Основная часть зданий была одноэтажной, с односкатными, черепичными крышами. Двухэтажные дома располагались в глубине двора. При той плотности застройки, какая тогда существовала, это был единственный хорошо продуманный план, размещения строений. Высокие здания, с деревянными верандами, не заслоняли маленьким солнечного света. Ориентировалось направление оси двора по отношению к солнцу. Почти в каждом дворе был колодец, отделанный камнем, часто жерло его не возвышалось над уровнем земли. Вода в них была разного вкуса, и пресной, и соленой.

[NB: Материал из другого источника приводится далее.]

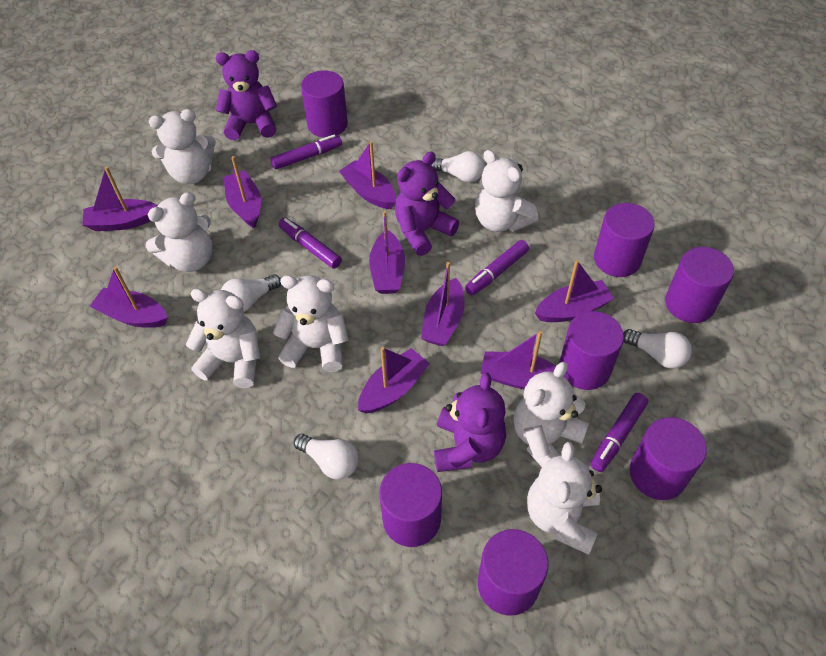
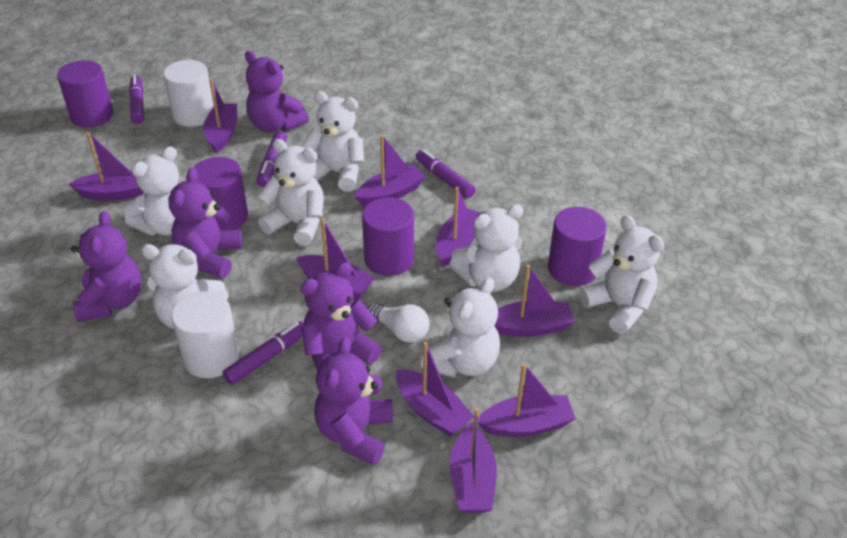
purple cylinder: 7 -> 4
purple teddy bear: 3 -> 5
white cylinder: 0 -> 2
white light bulb: 4 -> 1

Ее использовали для хозяйственных нужд. Это было еще и важно потому, что в большей части города подпочвенные воды слишком близко подходили к поверхности. Используя воду колодцев, уменьшали возможность подтопления квартир. По этой же причине город, испытывая нужду в площадях, многие территории не осваивал. Мало того, чтобы вода не причиняла бед растениям и жилью, приходилось осуществлять принудительную откачку подпочвенных вод,

для чего на Японском поле стояло несколько водокачек. Были они и в разрыве Кировского и Сталинского районов города. Теперь их нет. Не потому ли подвалы домов, построенных здесь, напоминают инкубаторы для разведения лягушек? А вот питьевой воды, действительно, не хватало, да и по вкусу она была солоноватой и жесткой. Хорошую питьевую воду продавали: одна копейка – ведро. Обычная питьевая вода по сравнению с «керченской» казалась нам дождевой и невкусной. Даже мыло в нашей воде не пенилось, как ему положено. Чтобы вымыть волосы, женщины добавляли в воду куриный желток. Самые красивые здания города были построены бывшим владельцем Керченской табачной фабрики Месаксуди, эмигрировавшего, при уходе войск Врангеля из Крыма, в Турцию. Новостройки советского времени находились там, где располагались «гиганты индустрии» города – Колонка и Камыш-Бурун. В центре города незадолго до войны были построены здания гостиницы «Керчь» и госбанка. Строилось много школ, новых, типовых, с высокими потолками, огромными светлыми окнами. С такими же окнами и высокими потолками строились и жилые здания. Девиз был такой: «из темноты к свету!» Старина еще уживалась с новым, хотя потихоньку сдавала свои позиции. Так, одновременно существовали и современные и дореволюционные названия улиц: Карла Маркса – Николаевская, Театральная – Греческая и Дворянская, Ленина – Воронцовская, Свердлова – Спицинская… Функционировали три кладбища. Одно располагалось там, где и сейчас находится. Два других были в конце ул. Чкалова, друг против друга, еврейское и мусульманское. Оба кладбища не имели символов, захоронения просты и одинаковы у всех. Хоронили теперь здесь только лиц, ортодоксальных направлений веры. Умерших лиц других национальностей хоронили на городском. В центре его находилась часовня.